The Dr. Roy Walter Upham Endowed Professorship in Veterinary Medicine was established with a gift from Upham’s estate. He graduated from the College of Veterinary Medicine in January 1943 and immediately began his career as a public health veterinarian. Notably, he was a lieutenant colonel in the Army Veterinary Corps in the early 1950s and director of Food, Drugs and Dairy for the Illinois Department of Public Health from 1966-1983. He died Dec. 25, 1999.
Gregory F. Grauer, department head of Clinical Sciences and professor of internal medicine, has been appointed to the Morgan K. “Al” Jarvis Endowed Chair in Veterinary Medicine.

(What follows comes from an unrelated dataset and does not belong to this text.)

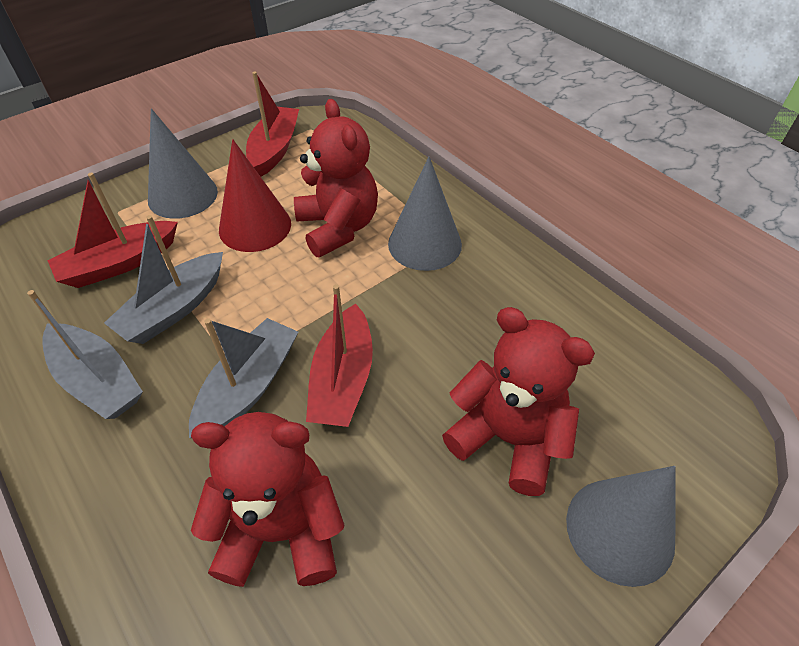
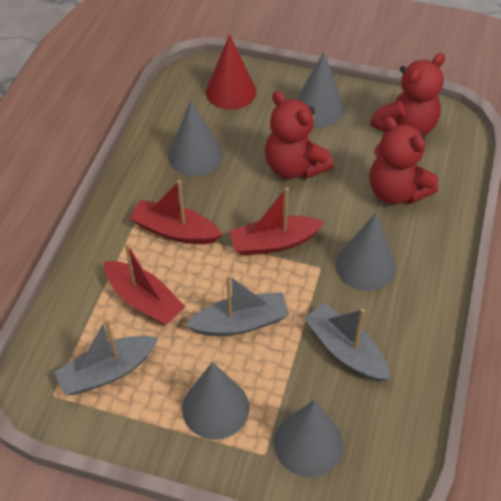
grey cone: 3 -> 5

A diplomate of the American College of Veterinary Internal Medicine since 1983, Grauer is recognized for his expertise in nephrology. His research efforts have focused on canine kidney disease, specifically acute renal failure and glomerulonephritis. He is one of only three individuals from North America serving as members of the International Renal Interest Society, for which he served as chairman in 2000. The Morris Animal Foundation, in recognition of outstanding contributions to animal health for research on canine glomerulonephritis, named him a Fellow in 1987, and he received the Smith Kline Beecham Award for Research Excellence in 1994.
Mrs. Mary Jarvis established the Morgan K. ‘Al’ Jarvis Chair in Veterinary Medicine in memory of her husband. Support for the fund is provided through a bequest and annual contributions to the college. Jarvis was originally from Minden, Nev., and graduated from the College of Veterinary Medicine in 1940. He and Mary married in 1942. He worked as a general practitioner, an associate professor at Colorado A&M (now Colorado State) and a supervisor of biological production for Corn States Serum Company in Omaha, Neb. Dr. Jarvis died April 9, 1972.
Jan M. Sargeant, professor of epidemiology, has been named the recipient of the W.S. and E.C. Jones Departmental Chair of Clinical Epidemiology.
Sargeant has attained national and international recognition for her research and scholarly activities. A member of the International Society of Veterinary Epidemiology and Economics, she has a well-funded, aggressive research program in the college. Her work in pre-harvest food safety is currently funded by three U.S. Department of Agriculture grants. Sargeant and her graduate students recently presented the results of this work at several national and international conferences.
The W.S. and E.C. Jones Foundation Endowed Chair in Clinical Epidemiology was established with a trust by Walter and Evan Jones. The two brothers and Walter’s wife, Olive, turned a 200-acre inheritance into a two-state 60,000-acre cattle operation. Jones and Jones Partnership prospered by buying pasture land in Kansas and Texas — some for as little as $10 per acre during the Great Depression. Oil was later discovered on some of these properties. Walter and Evan left millions of dollars in land to various charitable organizations, including several health and educational grants.